6 nights camping at Saunders Neck, 6 nights camping at Volunteer Point.
- Outdoor Research Alpine Bivy
- Nemo Nocturne 30 sleeping bag
- Cocoon microfiber mummy liner
- Therm-a-rest Trail Pro Mattress
- Ground sheet
- Outdoor Research Backcountry Organizer #2 and toiletries
- MSR Dromedary Bag 10L
- Platypus 2L water bladder
- Water purification tablets
- Sea to Summit Wilderness Wipes
- Delorme inReach Explorer Satelllite Messenger
- 2 X Canon EOS 1D-X camera bodies plus charger and two spare batteries
- Canon EF 16-35/4L IS
- Canon EF 100-400/4-5.6L IS II
- CF cards (8 X 64GB, 8 X 128GB)
- Lens cleaning supplies (blower, brush, pre-moistened wipes)
- Rain covers
All camping gear fit in an REI duffle bag and was checked in, while all camera gear fit in a Gregory Targhee 45 backpack and was carried on.
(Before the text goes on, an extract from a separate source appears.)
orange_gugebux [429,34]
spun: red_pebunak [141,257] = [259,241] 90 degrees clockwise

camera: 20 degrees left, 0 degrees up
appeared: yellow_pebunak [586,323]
It is extremely windy in the Falklands, and the blowing sand and wet surroundings can be unforgiving on your gear. Try to keep things as covered as possible. A simple rain cover like the Storm Jacket covers I used won't keep the sand out. You might consider taking a roll of plastic food wrap and use that to wrap your camera bodies and lenses. That will allow you to see the screen and use the buttons while still providing a barrier to keep the sand and water out.
The camp site at Saunders Island is on the side of a mountain, under a large rock formation affectionately known as the "Swiss Hotel":
A dry toilet is nearby, but drinking water must be filled at the porta-cabin (about 1 mile away). Electricity to charge batteries is available in the generator shed at the porta-cabin. There is also an emergency radio there, but I highly recommend taking a satellite communication device of your own for emergencies. You can either buy food in Stanley, where there is much more selection, and fly it in (counts against your weight allowance on FIGAS), or you can purchase basic food items at the "store" at Saunders Settlement. It is basically a large pantry with canned foods, dry pasta, instant soups, and other generally non-perishable items. I am a vegetarian, but I understand it may be possible to get fresh meat from the Settlement.
Camping at Volunteer Point is much easier by comparison. There is a small corrugated metal wind barrier near the visitor rest area that serves as the campground. You may also be able to get permission to sleep inside the visitor rest area, but you will have to clear out early before the day tours arrive. There are dry chemical toilets next to the rest area. There is no drinking water, food, or any other supplies available at Volunteer Point, so you have to purchase everything in Stanley and bring it with you. You can charge batteries in the shed at Volunteer House.